There was the moment in school when having asked a tall big girl “What language?” getting hauled by the collar and told “English, you coolie.”
“But coolies lift loads,” I said, thinking of coolies at the train stations in India carrying steel trunks on soft cloths on wiry frames. Her response was to say “you crazy yes,” laugh and thump my back with delight. We were 12 years-old and became best friends. Just like that the barrier to Tobago came down and we met family.
Our Trini family—the Wheelers—a room and a flimsy barrier separated our homes. We three to their four. Shoulder to shoulder brothers and sisters. The Syrian family—the Khourys with the shop in Scarborough. Indelibly Tobago. The Muslim Indian family—the Mustaphas, uncle Jimmy who is as part of its landscape as Bacolet beach on a Sunday.
The Serranos—our family from the Philippines, simultaneously exotic and familiar.
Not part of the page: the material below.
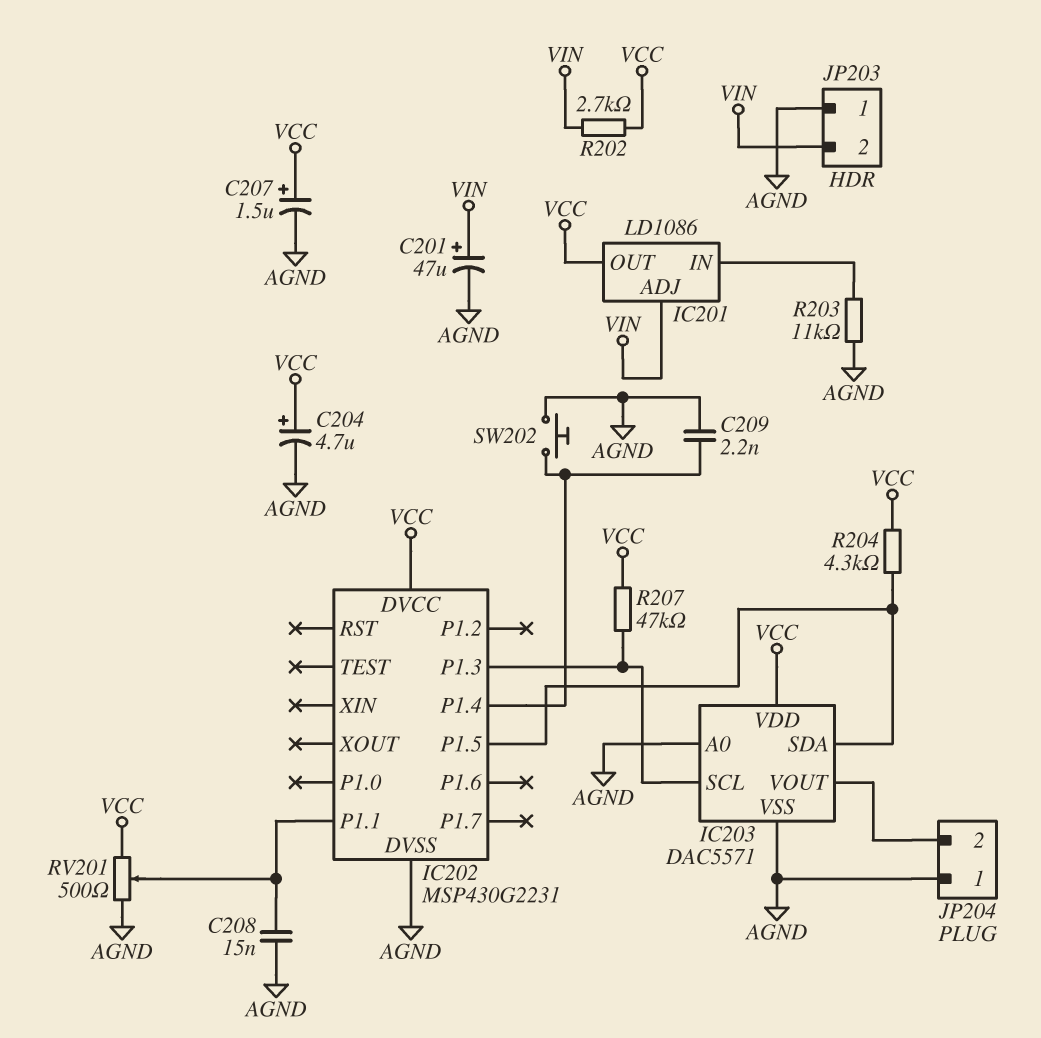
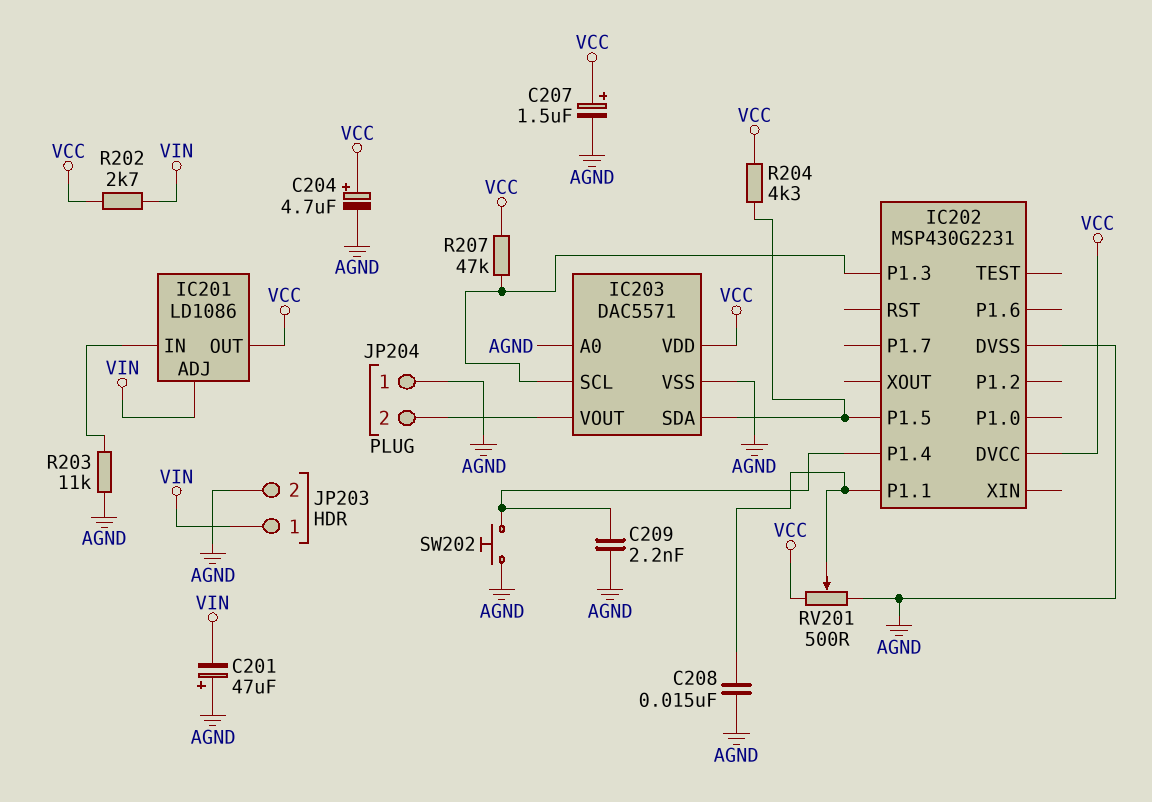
C201: 47uF (plus VIN, minus AGND) -> 47uF (plus AGND, minus VIN)
JP203 pin 1: AGND -> VIN
JP203 pin 2: VIN -> AGND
Intricate as the plentiful lace in their home Mrs Serrano interspersing Tobago English with Filipino as easily my parents did with Hindi. No boundaries.
Mrs Robinson, (unknowing then that her son would be one day both Prime Minister and President of these islands) who seeing a woman in a sari carrying a parasol stop to rest under a mango tree on her way to the fort on a hot afternoon, offered her a cool glass of water and promptly became mother to my mother, granny to us.
The Gibbs brothers, with their eminent lawyer father who made all the Tobago girls hearts beat faster. They are ours still. Just ask them. The Chinese and Indian mixed Yips from Trinidad who taught us about swimming, and Dr Allen Patrick who became uncle and a source of pride in Trinidad.
The Knotts and Degannes, fragments of our colonial India.
The fledgling mosque
The temple that was a room. The church on the leafy hill with the sea view where I witnessed my first burial of a classmate.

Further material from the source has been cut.